Due to vaccinations and infections, “it is estimated that 97 percent of the Swiss population has been in contact with the virus”, which means that “immunity within the population is currently high”, authorities said.

Lighter course

This means that unlike the early Covid strains like Alpha and Delta, which were highly virulent, the latest dominant mutation — Omicron and its subvariants — while highly contagious, are also less dangerous for most people.

New vaccines

The new version of the Moderna vaccine, which should better target certain sub-variants of Omicron, will be rolled in Switzerland from October 10th.

Compared to the original vaccine, which was effective mostly against early strains and offered no protection against Omicron, “the new vaccine produces a stronger immune response against the Omicron variants BA.1 and BA.4/5″, according to the drug regulatory body, Swissmedic.

READ MORE: BREAKING: Switzerland approves new Covid-19 boosters

Is the government planning any specific measures this winter?

While the severity of the new wave is not yet known, authorities have made several ‘just-in-case’ provisions by, for instance, extending the Covid-19 law until June 2024.

This legislation, which was approved in a referendum in November 2021, allows the Federal Council to maintain and apply emergency measures that are necessary to manage the pandemic. Without the extension, ithe law would lapse in December of this year.
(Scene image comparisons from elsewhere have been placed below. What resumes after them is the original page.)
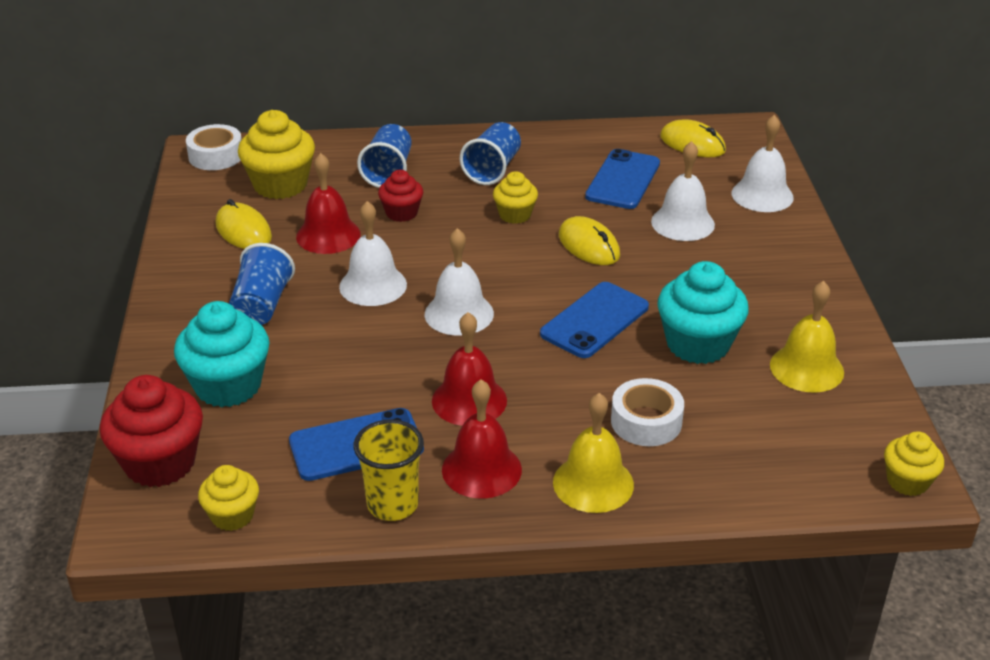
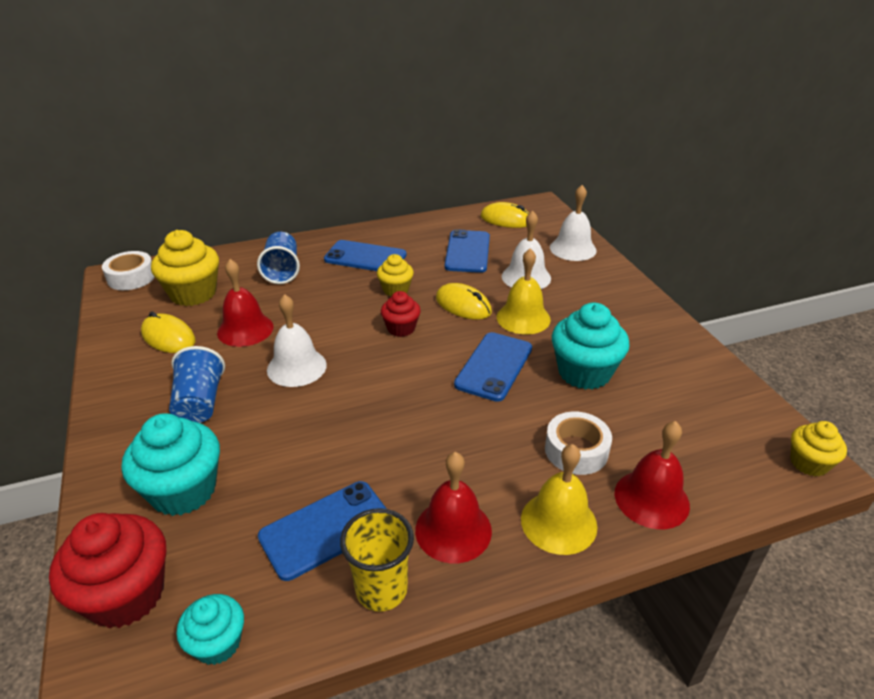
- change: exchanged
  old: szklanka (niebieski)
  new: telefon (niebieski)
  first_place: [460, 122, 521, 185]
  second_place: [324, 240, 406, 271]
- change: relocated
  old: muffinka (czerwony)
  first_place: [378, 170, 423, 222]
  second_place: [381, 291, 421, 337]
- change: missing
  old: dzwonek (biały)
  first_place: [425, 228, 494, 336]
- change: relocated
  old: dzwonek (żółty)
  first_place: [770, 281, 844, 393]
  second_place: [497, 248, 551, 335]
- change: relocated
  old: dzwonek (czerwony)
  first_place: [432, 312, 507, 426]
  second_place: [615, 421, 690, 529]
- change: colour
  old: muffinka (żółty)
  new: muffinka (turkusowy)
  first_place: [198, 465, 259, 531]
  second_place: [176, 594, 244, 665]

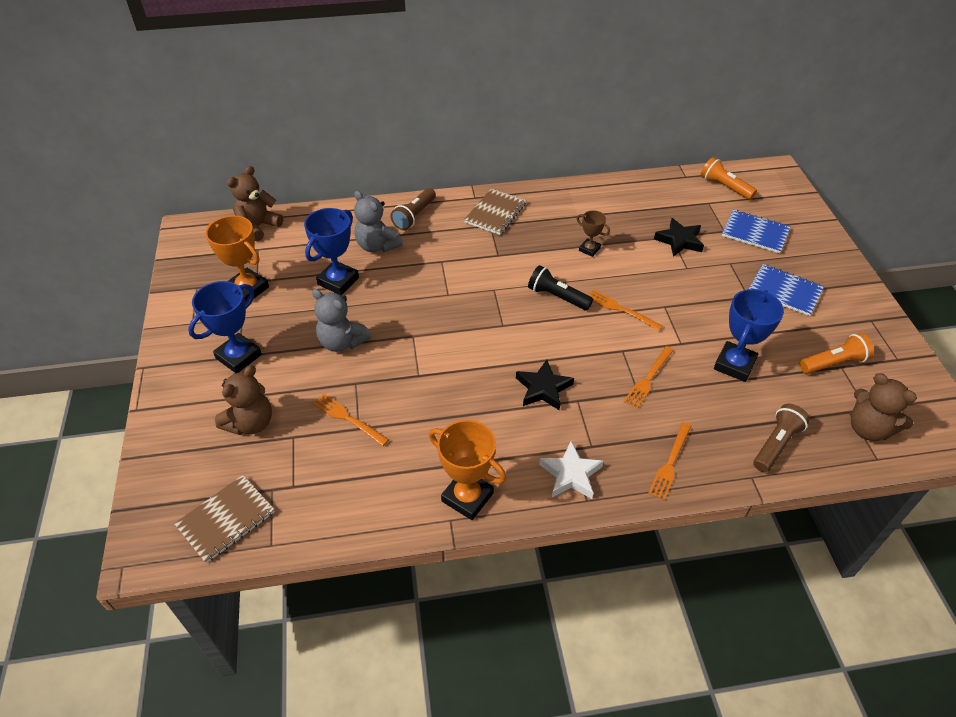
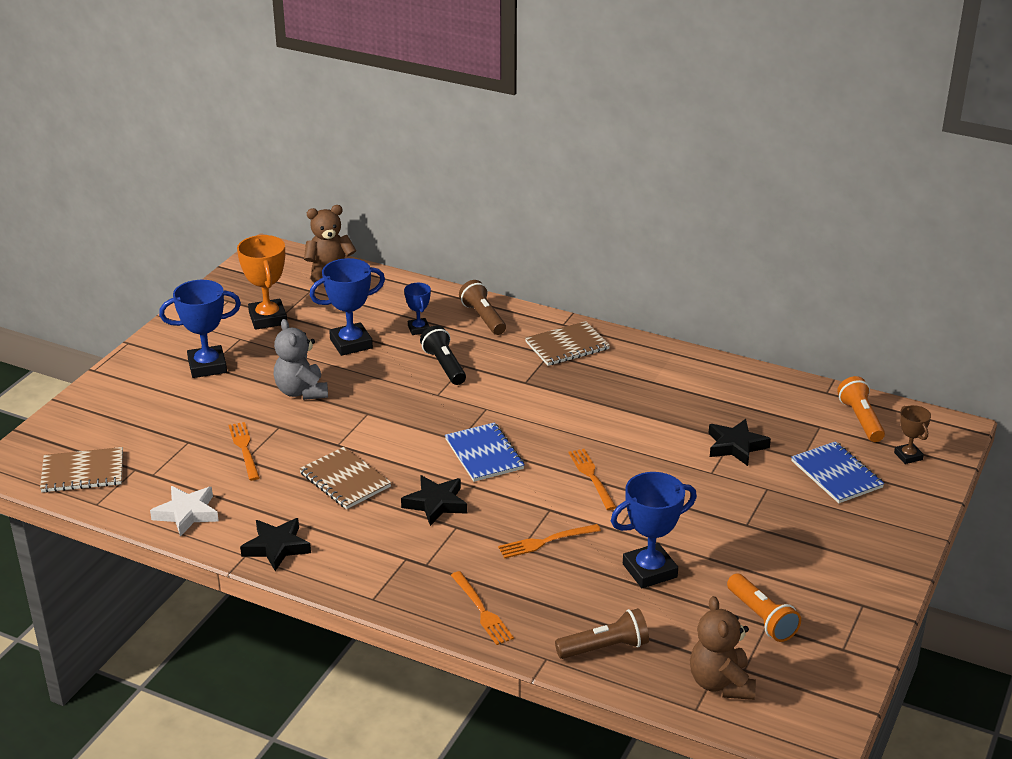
- change: spun
  old: latarka (brązowy)
  first_place: [391, 188, 436, 230]
  second_place: [459, 280, 506, 335]
  degrees: 90
- change: exchanged
  old: miś (szary)
  new: puchar (niebieski)
  first_place: [354, 191, 403, 252]
  second_place: [404, 283, 431, 335]
- change: relocated
  old: puchar (brązowy)
  first_place: [577, 210, 610, 257]
  second_place: [894, 405, 931, 464]
- change: relocated
  old: zeszyt (niebieski)
  first_place: [749, 264, 824, 316]
  second_place: [445, 422, 525, 482]
- change: relocated
  old: latarka (czarny)
  first_place: [528, 265, 593, 310]
  second_place: [420, 325, 466, 385]
- change: spun
  old: latarka (pomarańczowy)
  first_place: [800, 333, 874, 374]
  second_place: [727, 573, 801, 642]
  degrees: 45
- change: missing
  old: miś (brązowy)
  first_place: [215, 365, 272, 435]
- change: exchanged
  old: puchar (pomarańczowy)
  new: gwiazda (czarny)
  first_place: [429, 420, 507, 520]
  second_place: [240, 518, 311, 571]
- change: spun
  old: widelec (pomarańczowy)
  first_place: [648, 422, 692, 501]
  second_place: [451, 571, 514, 645]
  degrees: -90
- change: relocated
  old: gwiazda (biały)
  first_place: [539, 441, 604, 499]
  second_place: [150, 486, 219, 537]
- change: appeared
  new: zeszyt (brązowy)
  second_place: [299, 447, 391, 509]

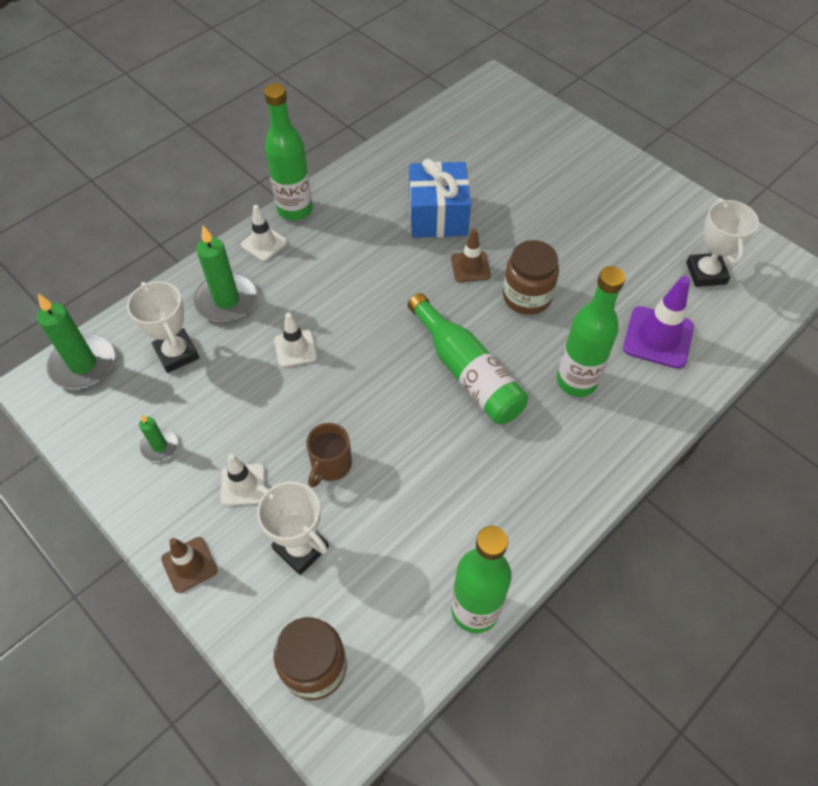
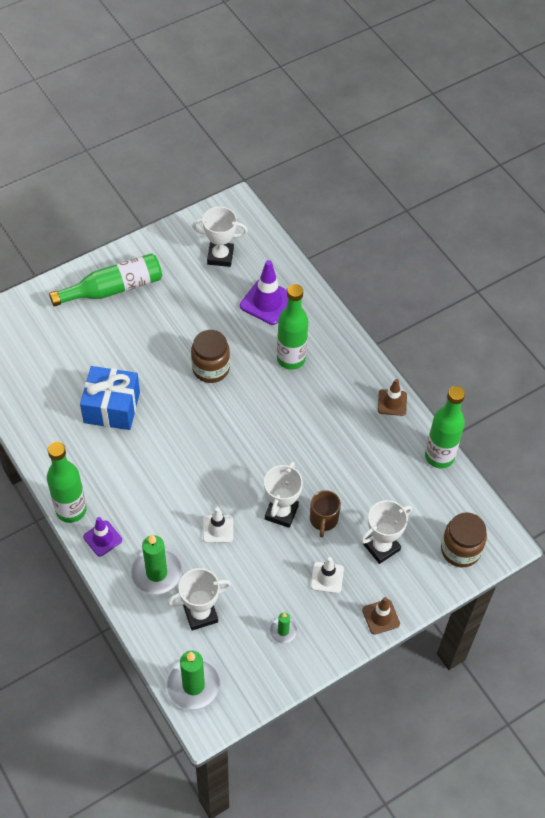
- change: colour
  old: pachołek (biały)
  new: pachołek (fioletowy)
  first_place: [241, 205, 287, 261]
  second_place: [83, 517, 122, 557]
- change: relocated
  old: pachołek (brązowy)
  first_place: [451, 229, 491, 282]
  second_place: [378, 379, 407, 416]
- change: relocated
  old: butelka (zielony)
  first_place: [408, 293, 528, 424]
  second_place: [49, 253, 162, 307]
- change: spun
  old: kubek (brązowy)
  first_place: [306, 423, 352, 488]
  second_place: [310, 490, 341, 537]
  degrees: 60
- change: appeared
  new: puchar (biały)
  second_place: [264, 462, 303, 528]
READ MORE: Covid-19 law: How Switzerland reacted to the referendum results

“No one wants to reactivate the Covid law. But after two years of the pandemic, we have understood that we must be ready”, said MP Mattea Meyer.

While no mask mandates or other restrictions are being discussed at this time, the re-activated legislation would allow the authorities to quickly introduce any measures they deem necessary, according to the evolution of the epidemiological situation.

More preparations from the cantons

As it would be up to the cantons to apply measures set by the federal government, some have asked that financing be made available in case regional hospitals have to again accommodate patients from other cantons.

They are also making sure enough intensive care beds are ready for Covid patients.

What about the Covid certificate and tracing?

Though it is no longer used in Switzerland, the certificate continues to be required abroad.

The government will ensure its international compatibility.

The legal basis for the SwissCovid tracking app will also remain in force and can be reactivated during the winter of 2023/2024, if necessary.

MPs are also debating possible rules to be enforced for cross-border workers in the event of border closures.